Procedure for Recording Deviations and CAPA Reports

Department Quality Assurance (QA)/Quality Control (QC)/Production
SOP No. SOP/Ointment/155
Supersedes V 1.0
Page No. Page X of Y
Issue Date [Insert Issue Date]
Effective Date [Insert Effective Date]
Review Date [Insert Review Date]

1. Purpose

The purpose of this Standard Operating Procedure (SOP) is to define the systematic approach for identifying, documenting, investigating, and addressing deviations in pharmaceutical manufacturing. It also outlines the Corrective and Preventive Action (CAPA) process to ensure continual improvement and compliance with Good Manufacturing Practices (GMP).

2. Scope

This SOP applies to all personnel in the Quality Assurance (QA), Quality Control (QC), and Production departments responsible for identifying deviations, recording them in deviation reports, and implementing CAPA procedures.

3. Responsibilities

  • Production Supervisor: Identifies deviations and initiates deviation reports.
  • QA Officer: Reviews deviations, conducts investigations, and proposes corrective actions.
  • QC Analyst: Evaluates quality-related deviations and assesses potential product impact.
  • CAPA Coordinator: Implements corrective and preventive actions.
  • QA Manager: Approves deviation reports and CAPA plans.

4. Accountability

The QA and Production Managers are accountable for ensuring that all deviations are documented and addressed in compliance with GMP, FDA, ICH, and WHO regulations.

5. Procedure

5.1 Types of Deviations

Deviations are classified into three categories based on their impact on product quality and regulatory compliance:

  • Critical Deviation: Any deviation that significantly impacts product quality, patient safety, or regulatory compliance (e.g., microbial contamination, incorrect formulation, equipment failure).
  • Major Deviation: A deviation that does not directly impact product quality but may affect process efficiency (e.g., exceeding temperature limits, incomplete documentation).
  • Minor Deviation: A minor procedural deviation with no significant effect on product quality (e.g., slight delay in record entry, minor errors in labeling).

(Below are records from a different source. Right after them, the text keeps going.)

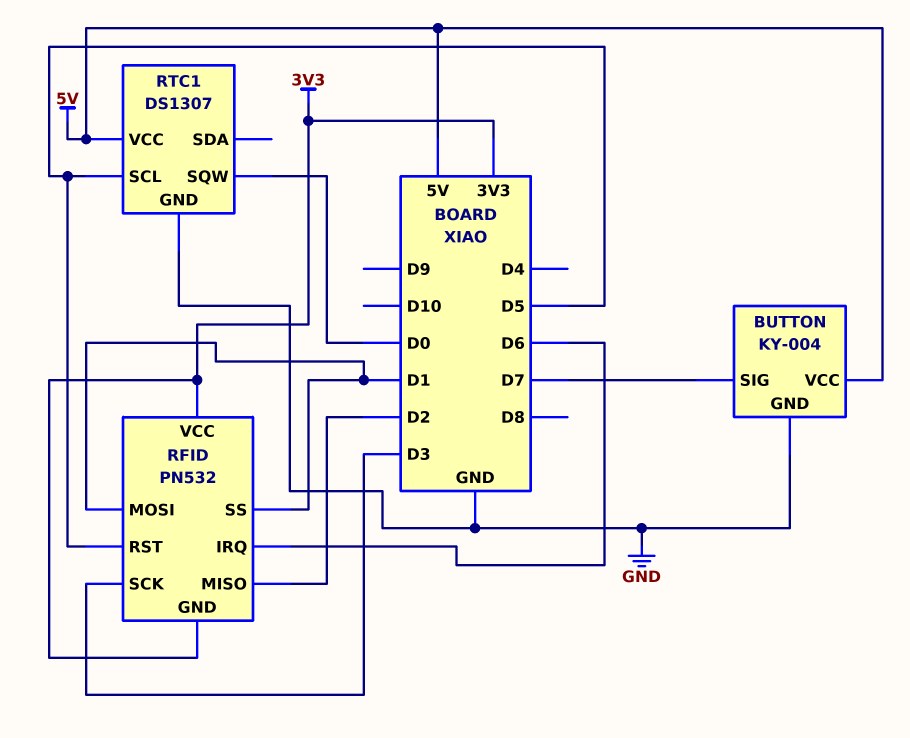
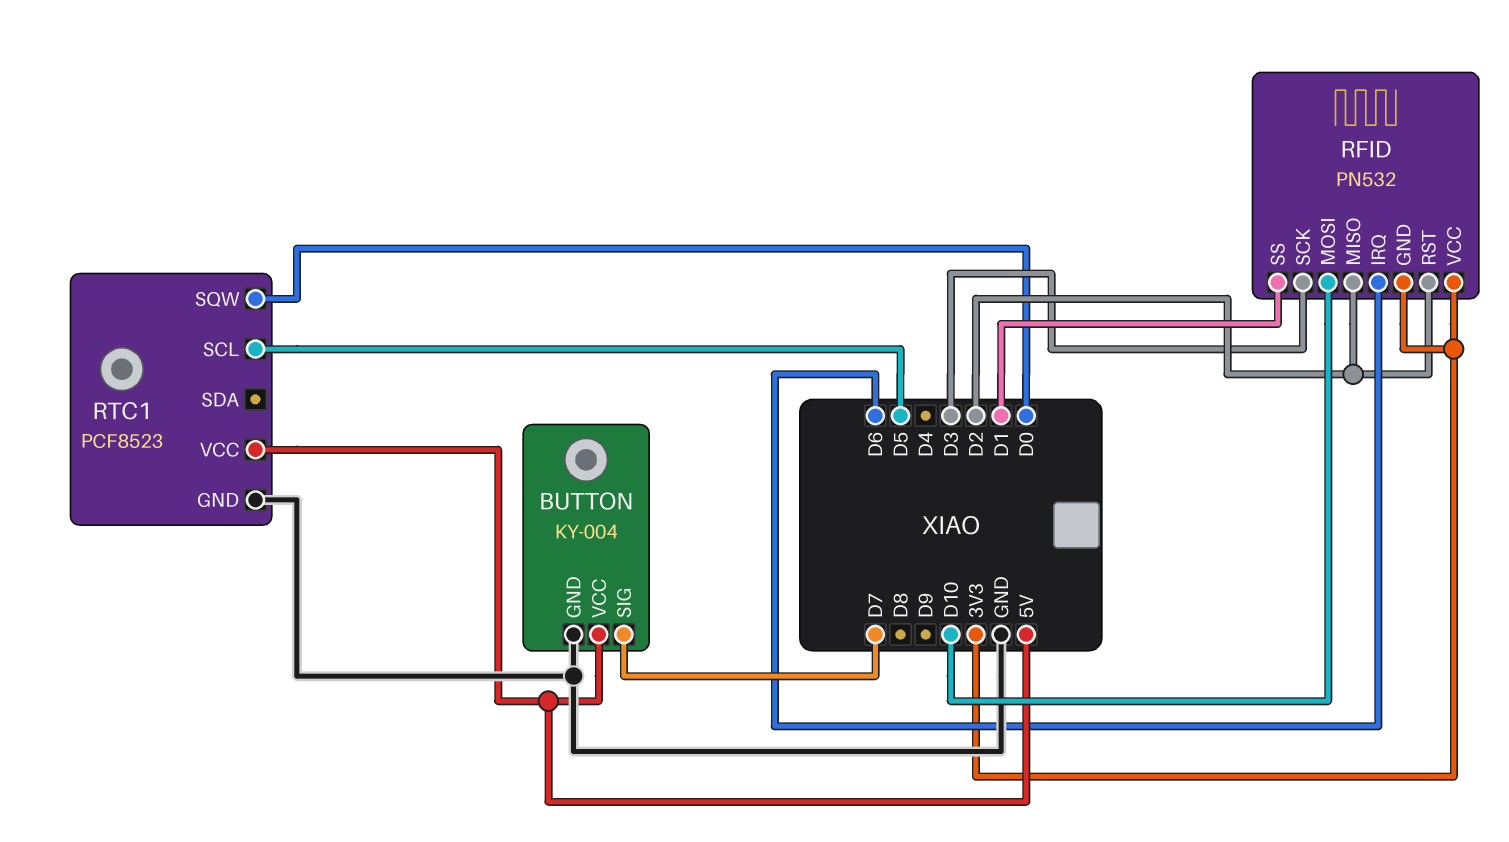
RFID pin MOSI: D1 -> D10
RFID pin RST: D5 -> D2
RTC1: DS1307 -> PCF8523

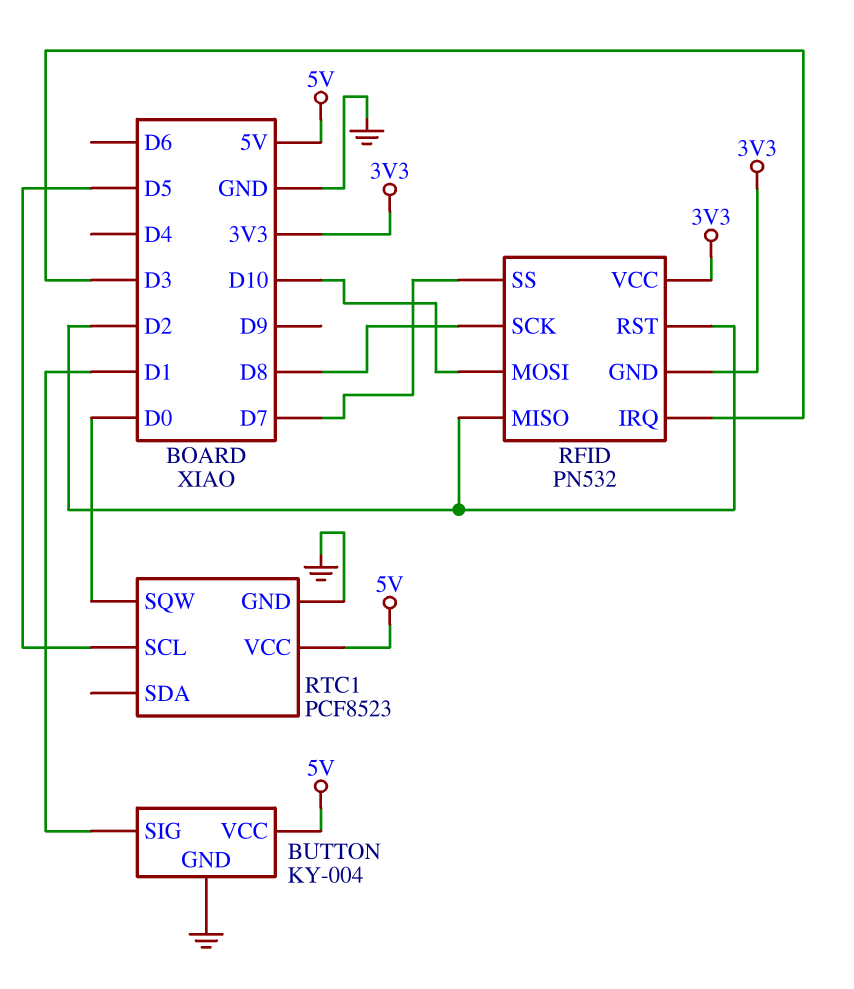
BUTTON pin SIG: D7 -> D1
RFID pin IRQ: D6 -> D3
RFID pin SCK: D3 -> D8
RFID pin SS: D1 -> D7

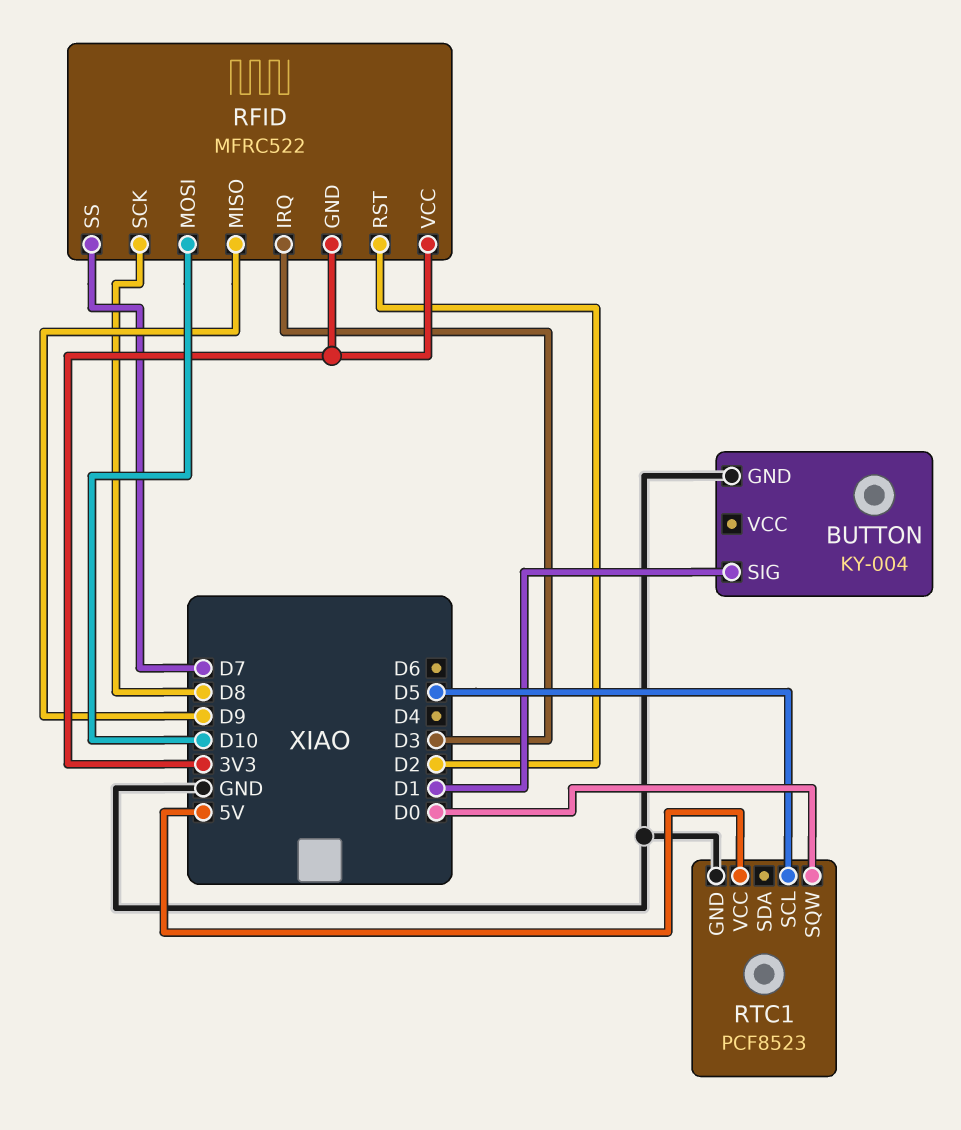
BUTTON pin VCC: 5V -> none
RFID: PN532 -> MFRC522
RFID pin MISO: D2 -> D9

5.2 Identifying and Documenting Deviations

  • Any personnel identifying a deviation must report it to the **Production Supervisor or QA Officer** immediately.
  • A **Deviation Report** must be initiated, capturing the following details:
    • Date and time of deviation occurrence.
    • Location and process step affected.
    • Detailed description of the deviation.
    • Immediate corrective actions taken.
    • Name of the person reporting the deviation.
  • The deviation report must be submitted to QA within **24 hours** of detection.

5.3 Investigation of Deviations

  • QA must initiate a **Root Cause Analysis (RCA)** within **48 hours** of receiving a deviation report.
  • Investigation methods include:
    • Review of batch records and process logs.
    • Interviews with personnel involved.
    • Analysis of equipment calibration and environmental monitoring records.
  • The investigation findings must be recorded in the **Deviation Investigation Report**.
  • Critical deviations must be escalated to senior management.

5.4 Corrective and Preventive Action (CAPA) Process

  • Based on the deviation investigation, a **CAPA Plan** must be developed.
  • Corrective Actions:
    • Immediate steps to rectify the identified deviation.
    • Product recall or batch rejection if necessary.
    • Training of personnel if human error is identified.
  • Preventive Actions:
    • Revising SOPs and work instructions.
    • Enhancing equipment calibration and maintenance schedules.
    • Implementing additional quality control checks.
  • The CAPA plan must be reviewed and approved by the QA Manager.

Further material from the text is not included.